Amerika'da Erdoğan'ın canı neden sıkkındı?
Washington’dan b ir başka Başbakan Erdoğan geçti. Geçti geçmesine de anladığım kadarıyla bizzat Erdoğan ailesini rahatsız eden bir şeyler bırakıp geçti.
Washington’da 30 yıla yakın süre görev yaptım. Türkiye’den gelen Başbakanlar, Cumhurbaşkanları, Dışişleri ve öteki bakanların sayısını ben de unuttum. Diplomatik konuşmalarda satır aralarını, yapılan gizli temaslar ve konuşmaları, insanı ele veren yüzdeki ifade ve mimikleri hep araştırdık. Bu nedenle gizlenen veya gizli yapılan temaslar Türkiye’den önce Washington’da sökülüp ortaya çıktı.
Bu tecrübelerim bana, Başbakan Erdoğan’ın son ziyaretinde adını koyamadığım, rahatsız eden bir şeyler olduğunu söylüyor. Erdoğan hiç de öyle yüzde 47’lik seçim kazanmış bir siyasi parti lideri ve hükümet başkanı gibi görünmedi. Erdoğan çok sevdiği gazeteciler önüne çıkmadığı gibi, bir ilke de ismini yazdırdı. Gazetecileri kaldığı otelin karşı kaldırımına çıkarttırdı.
Başbakan’ın yüzü neden bilinmez, seçimlerden sonra hiç gülmüyor. Hep asık suratlı, kameralardan kaçıyor, korumalar talimat almış belli kameraların önünü kapatıyor. Kamera önüne çıkış da hesaplı. Bu durum Denizli kaplıca ziyareti ile başladı, Amerika ziyaretinde de devam ediyor.
Peki, ne olabilir Erdoğan’ın canını sıkan?
Önce siyaset dışı bir neden olabilir. Mesela sağlık.
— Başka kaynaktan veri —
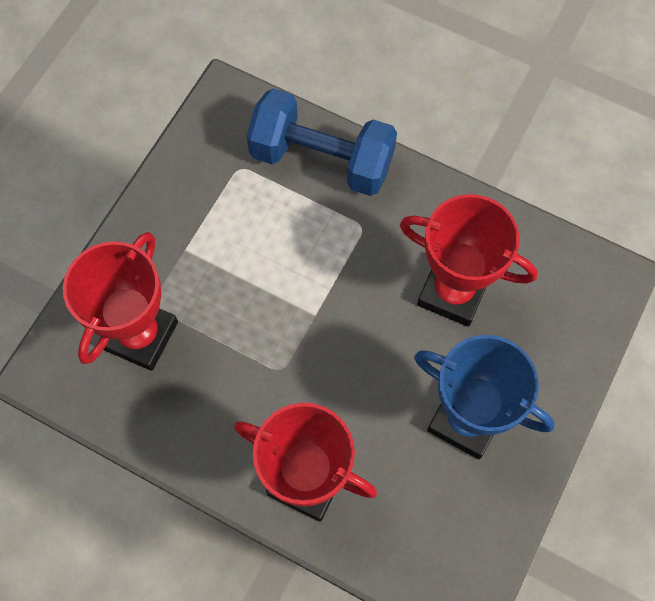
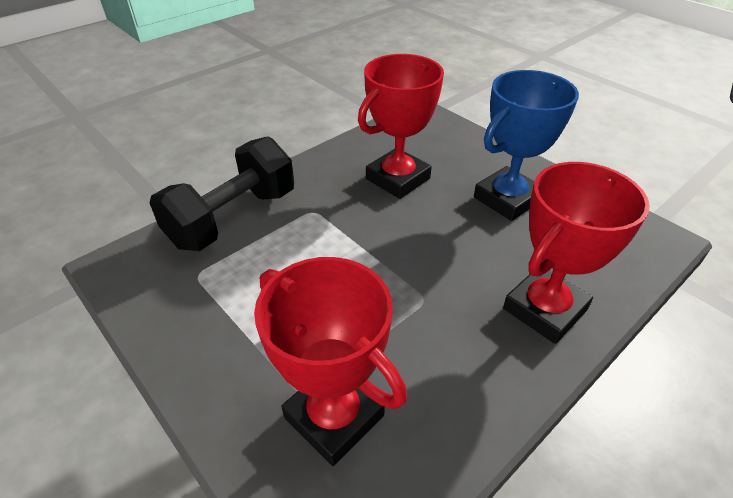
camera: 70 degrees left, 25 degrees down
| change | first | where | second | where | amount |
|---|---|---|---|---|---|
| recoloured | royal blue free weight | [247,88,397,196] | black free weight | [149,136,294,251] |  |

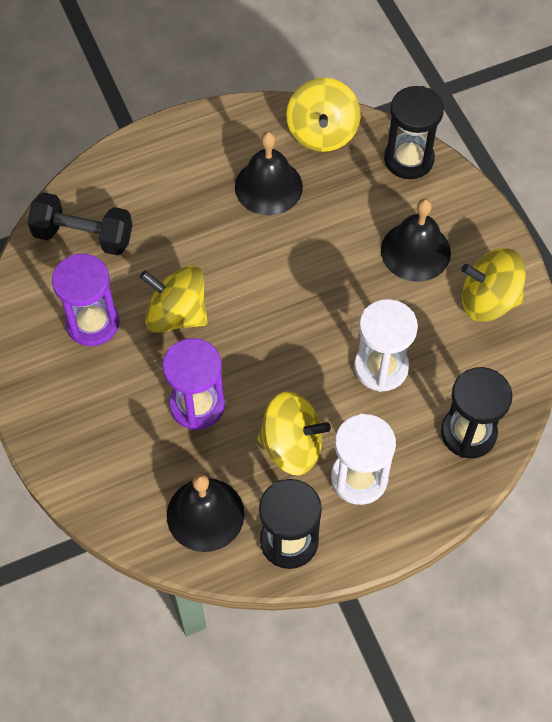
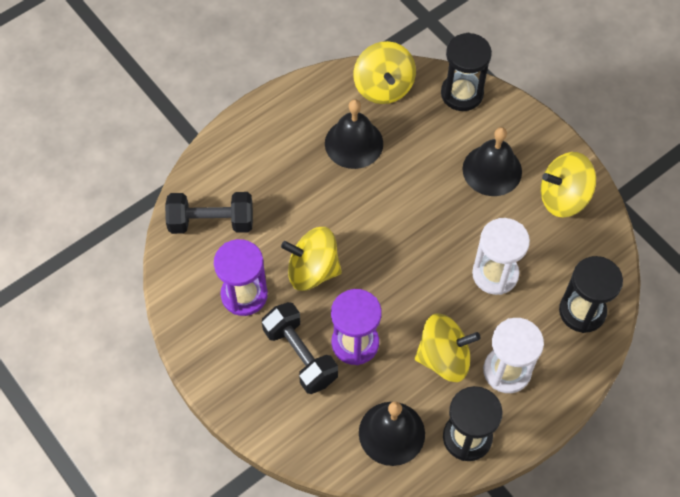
camera: 15 degrees left, 0 degrees up
| change | first | where | second | where | amount |
|---|---|---|---|---|---|
| added |  |  | black free weight | [262,302,338,394] |  |

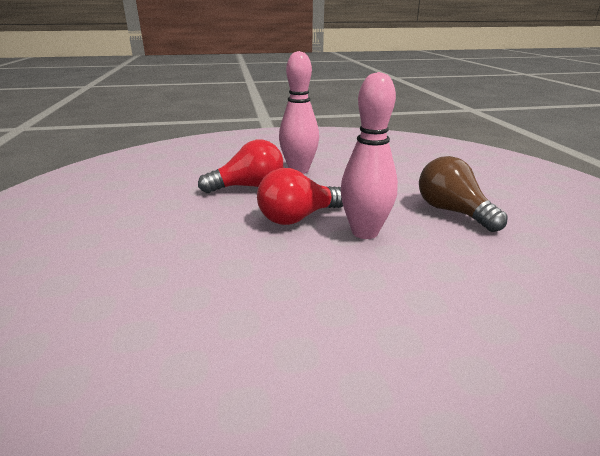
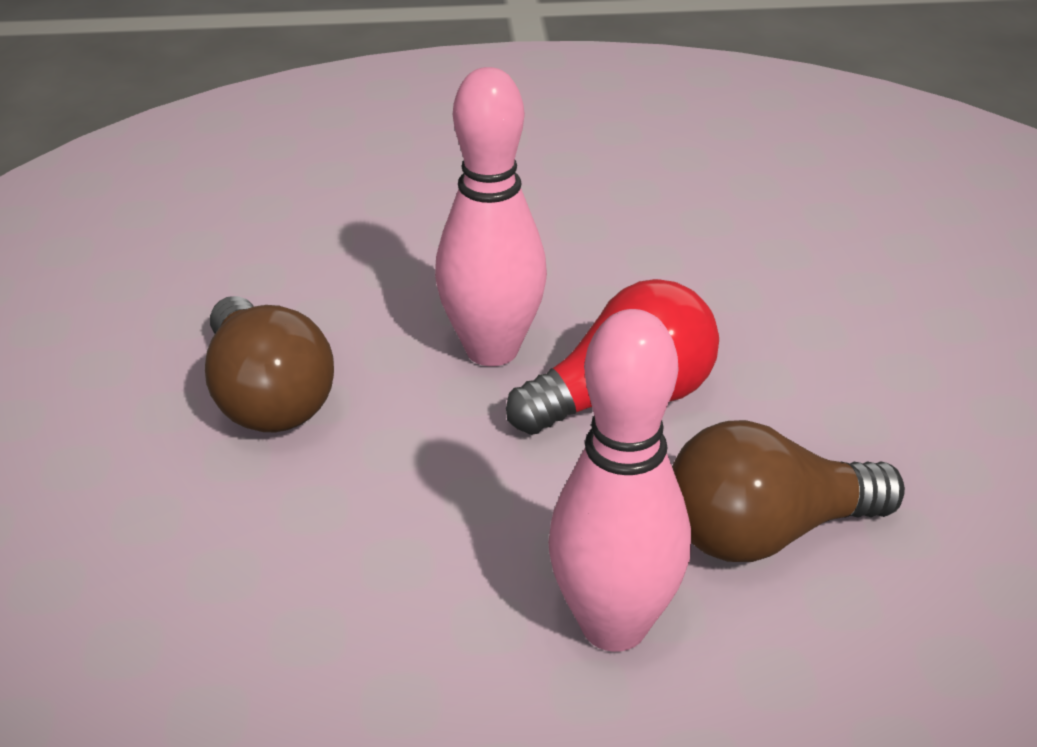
camera: 175 degrees left, 10 degrees up
| change | first | where | second | where | amount |
|---|---|---|---|---|---|
| recoloured | red bulb | [198,140,283,193] | russet bulb | [672,420,905,562] |  |

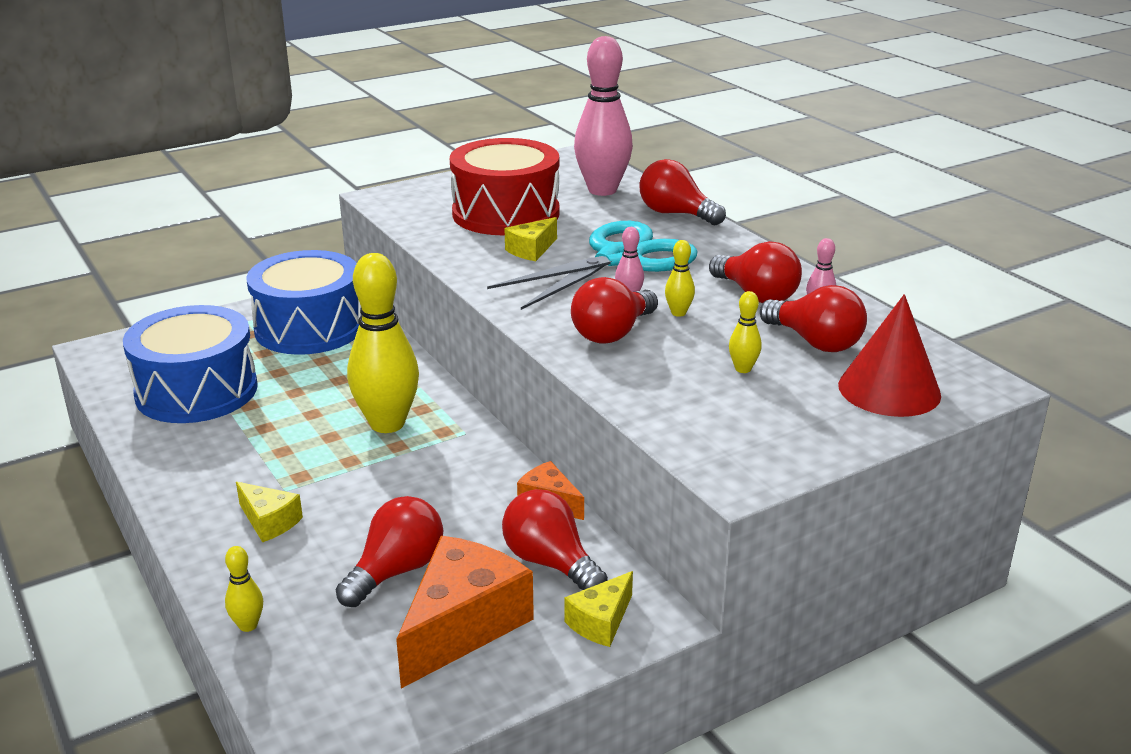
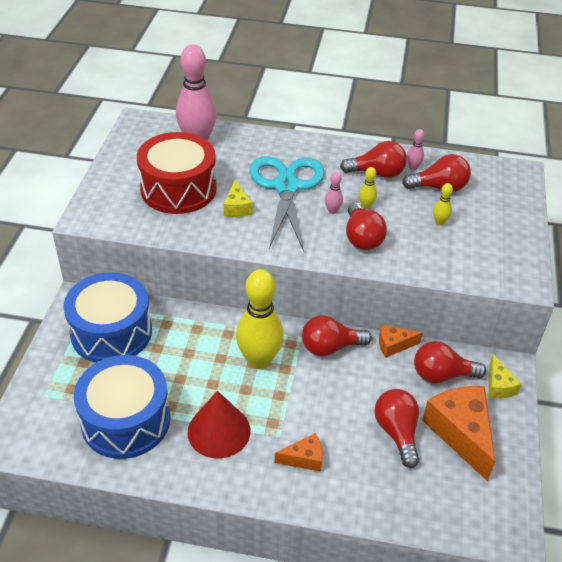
camera: 50 degrees left, 15 degrees up
| change | first | where | second | where | amount |
|---|---|---|---|---|---|
| moved | red cone | [838,294,941,417] |  | [188,391,250,458] |  |
| recoloured | yellow cheese wedge | [236,482,303,542] | bright orange cheese wedge | [275,433,323,472] |  |
| moved | red bulb | [639,159,726,225] |  | [302,315,372,356] |  |
| removed | yellow bowling pin | [225,546,263,632] |  |  |  |

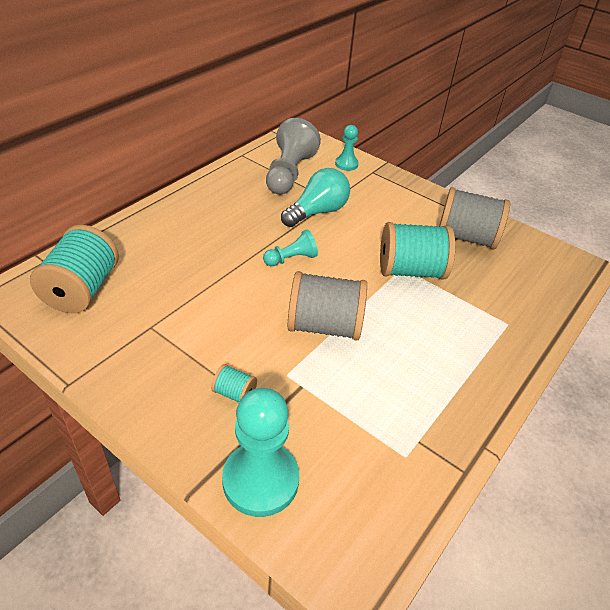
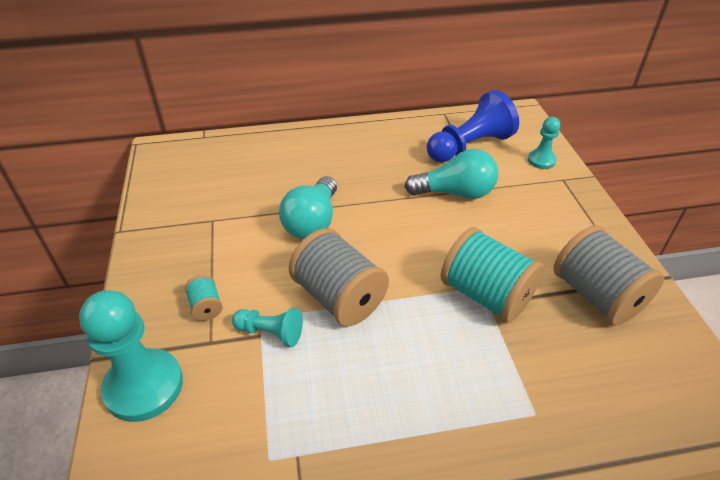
camera: 45 degrees right, 0 degrees up
| change | first | where | second | where | amount |
|---|---|---|---|---|---|
| moved | turquoise pawn | [263,229,318,266] |  | [232,308,303,347] |  |
| added |  |  | turquoise bulb | [279,176,337,239] |  |
| recoloured | gray pawn | [266,118,321,194] | royal blue pawn | [427,90,519,163] |  |
| removed | turquoise spool | [30,225,119,313] |  |  |  |

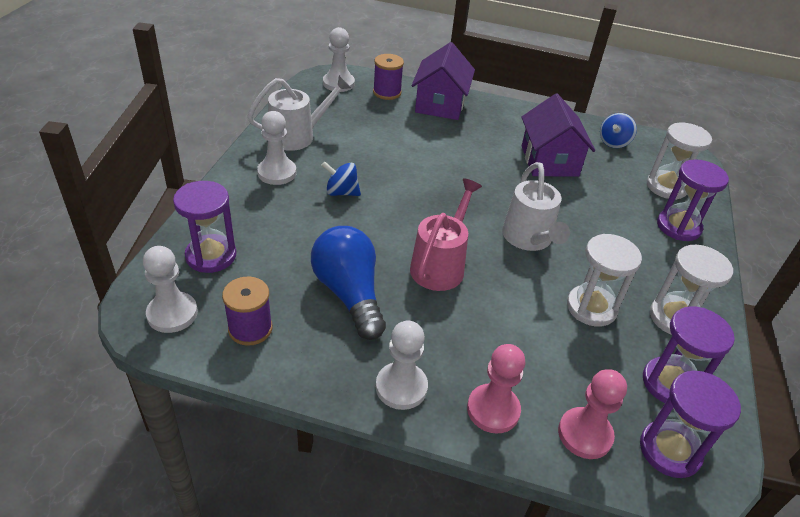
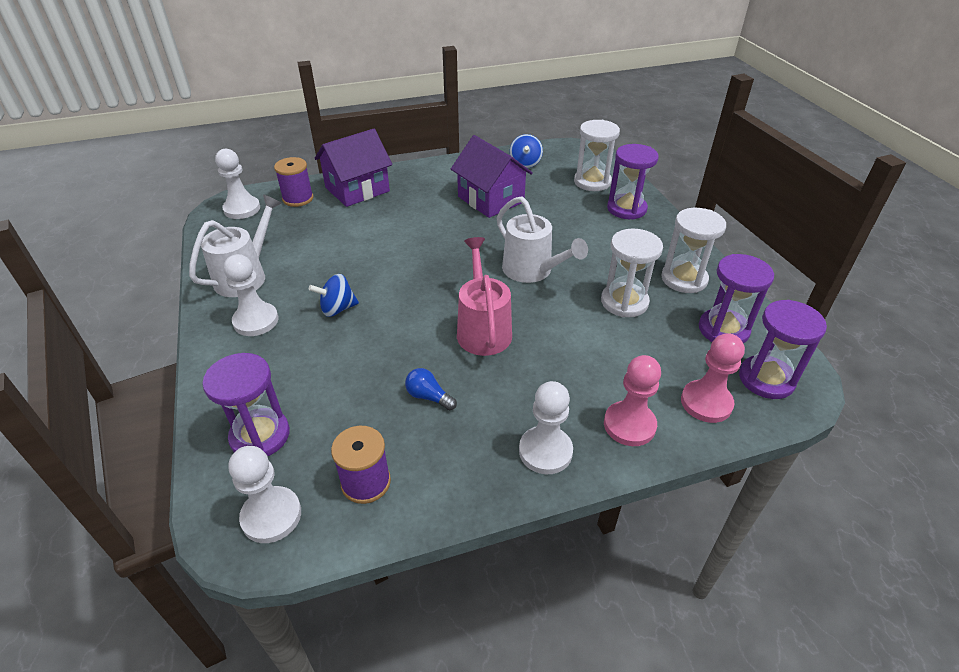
camera: 30 degrees left, 0 degrees up
| change | first | where | second | where | amount |
|---|---|---|---|---|---|
| turned | royal purple toy house | [412,42,475,120] |  | [315,129,392,207] | 75 degrees clockwise |
| resized | royal blue bulb | [311,226,386,340] |  | [405,368,457,410] | x0.44 |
Türkiye’den gelen çok sayıda lider, gizlice ABD’de hastanelere gider veya Ecevit ve Özal’da olduğu gibi bazı ünlü doktorları kaldıkları otel odalarında kabul edip muayene olurlardı. Sağlık sorunu konusundaki şüphelerim biraz da bu yıl Mart ayında Zaman Ankara temsilcisinin, başbakanın beyninde bir tümör olduğu yolundaki sözlerinden kaynaklanıyor. İşte bu nedenle acaba Erdoğan, Bush’u ve torununu bahane ederek bir sağlık kontrolünden mi geçti sorusu aklıma takılıyor?
Erdoğan’ın canını sıkabilecek ikinci konu; Türkiye’de bir seçim zaferinden çıkmış olmasına karşılık, kendisine ve Abdullah Gül’e bazı sorumluluklar veren ABD Başkanından, özel bir 20 dakikalık görüşme randevusu alamaması. Cüneyt Zapsu’nun da Washington’da olması tesadüf olamaz. Düşünün stratejik ortağız diye övünen bir ülkenin lideri, size randevu vermiyor. Ne biçim stratejik ortaklıksa. Belki de Erdoğan bu görüşme ile seçim zaferini damgalayacaktı. Olmadı.
Bu randevunun Erdoğan’ın canını sıkma olasılığı bulunan üçüncü noktayla bağlantısı da olabilir. Üçüncü olasılık, Türkiye’de kurum ve kuruluşlarla toplum arasında giderek tırmanan gerginlik. Bu konuda laiklere baskı, son günlerde yapılan açıklamalar, basında çıkan darbe imaları, Başbakanı rahatsız etmiş olabilir. Belki onun başka ve daha derin bir istihbaratı vardır bu konuda. İşte bu nedenle Bush ile yapacağı bir görüşme, aslında bu söylentilerin kaynağına, Washington’un hükümeti desteklediği mesajını verebilirdi.
Böylesine bir olasılık varsa, Washington ya taraf olmamaya özen gösterdi, veya Erdoğan’ın isteklerini karşılama yanlısı değil. Bu da Erdoğan’ın canını sıkmaz mı, Başbakan için kötü haber değil mi? Bilemiyorum. Başta da söylediğim gibi, tüm bunlar beyin fırtınası diye tabir edilen olayın irdelenmesi. Nasıl olsa bir haftaya kadar buradaki dirsek temasları ortaya çıkacak, o zaman biz de yazacağız merak etmeyin.